Sauf, peut-être, une fois. Regardons pour finir ce passage, dans lequel la pensée grecque paraît avoir approché d’une formulation du phénomène. Il s’agit d’une phrase de Plotin  . La plupart du temps, celui-ci reprend la doctrine platonicienne de la venue de l’âme dans le corps, dont il lui arrive, comme nous l’avons vu, d’appeler le résultat présence dans le monde. Le monde est alors une réalité extérieure à l’âme, qui pourrait (ou aurait pu) lui rester étrangère. Mais, en ce cas, elle ne serait pas âme, mais bien esprit (noûs  ). Par suite, l’âme est intrinsèquement mondaine, puisqu’elle est inséparable de l’existence du monde : sans l’âme, constituée par son propre détournement de l’esprit, pas de monde; et sans le monde comme objet dont la contemplation concupiscente détourne l’esprit de l’Un et le dégrade, pas d’âme. C’est cette conséquence, qui découle naturellement du reste du système, que Plotin semble tirer dans un unique passage. Le contexte immédiat est celui d’une justification de la Providence par la chute des âmes, chute dont les âmes sont responsables. C’est dans ce cadre que Plotin affirme des âmes que « ce n’est pas parce qu’il y avait un monde (κόσμος) qu’elles sont venues (έληλύθασιν), mais dès avant le monde (προ κόσμου), elles comportaient le fait d’être du monde (τό κόσμου εἶναι  ), d’en avoir souci (ἐπιμελεῖσθαι), de le produire, de l’administrer et de le rendre tel, que ce soit en y présidant et en lui donnant quelque chose qui vienne d’elles, ou en y descendant, ou que les unes fassent d’une façon, les autres d’une autre » (III, 2 (47), 7, 23-27).
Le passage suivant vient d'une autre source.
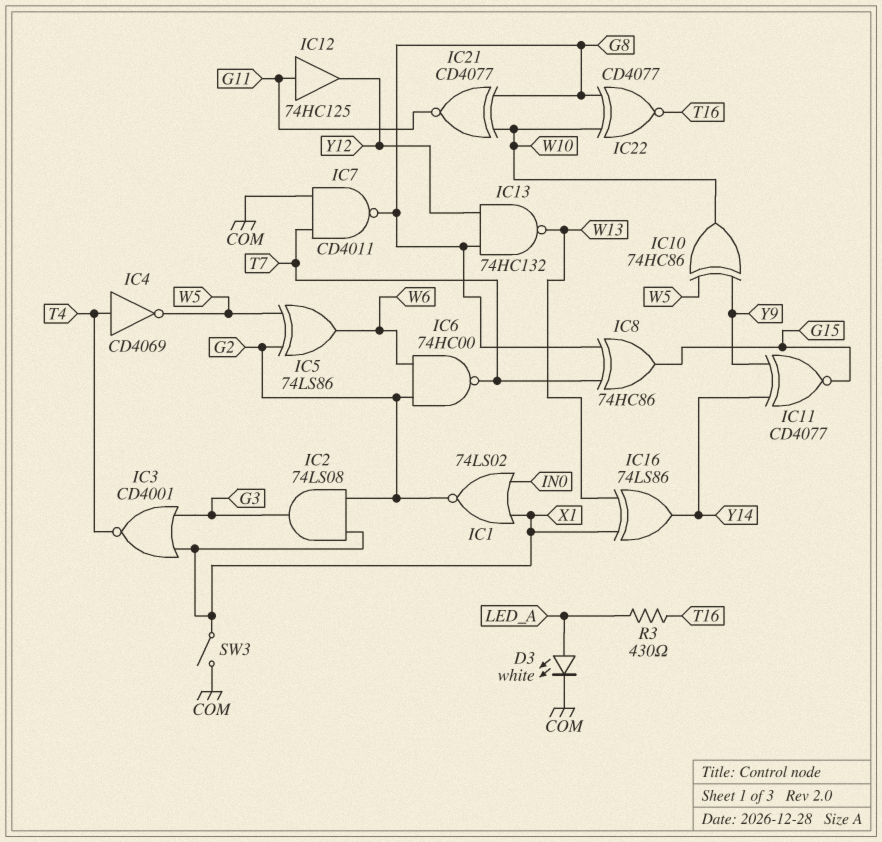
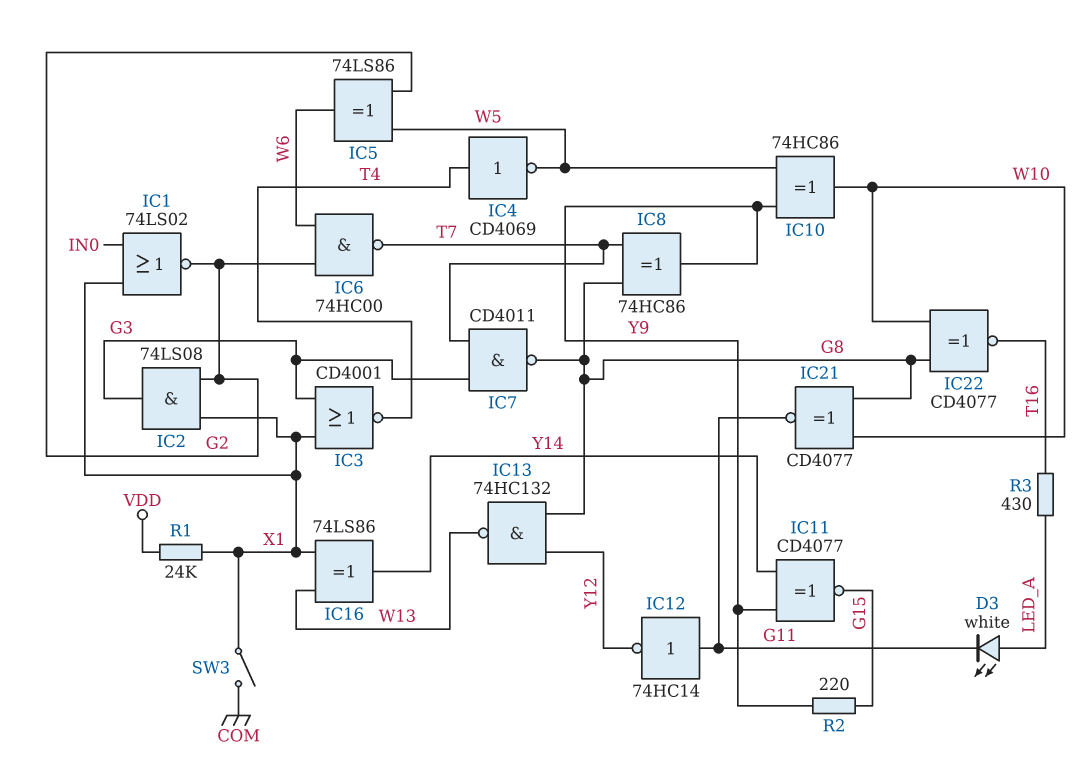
D3: LED white (A LED_A, K COM) -> LED white (A LED_A, K G11)
IC7: NAND CD4011 (in COM, in T7, out G8) -> NAND CD4011 (in G3, in T7, out G8)
IC8: XOR 74HC86 (in G8, in T7, out G15) -> XOR 74HC86 (in G8, in T7, out Y9)
IC12: buffer 74HC125 (in G11, out Y12) -> NOT 74HC14 (in G11, out Y12)
R1: none -> 24k (VDD, X1)
R2: none -> 220 (G15, Y9)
Si ce passage doit être traduit comme je le fais, c’est-à-dire d’une façon qui le pousse le plus possible dans la direction contraire à ma thèse de la méconnaissance de l’être-dans-le-monde [46] par la pensée grecque classique, alors il constituerait la préfiguration la plus nette de la doctrine selon laquelle ce que l’on pourrait se risquer ici à appeler « ego   transcendental   » sans trop verser dans l’anachronisme, à savoir l’âme d’avant le monde, est déjà intrinsèquement mondain. Plotin affirmant que l’âme est, pour ainsi dire, a priori   du monde, rejoindrait ainsi la fameuse question de Heidegger à son maître Husserl   : « Un monde en général n’appartient-il pas à l’essence de l’ego pur ? ».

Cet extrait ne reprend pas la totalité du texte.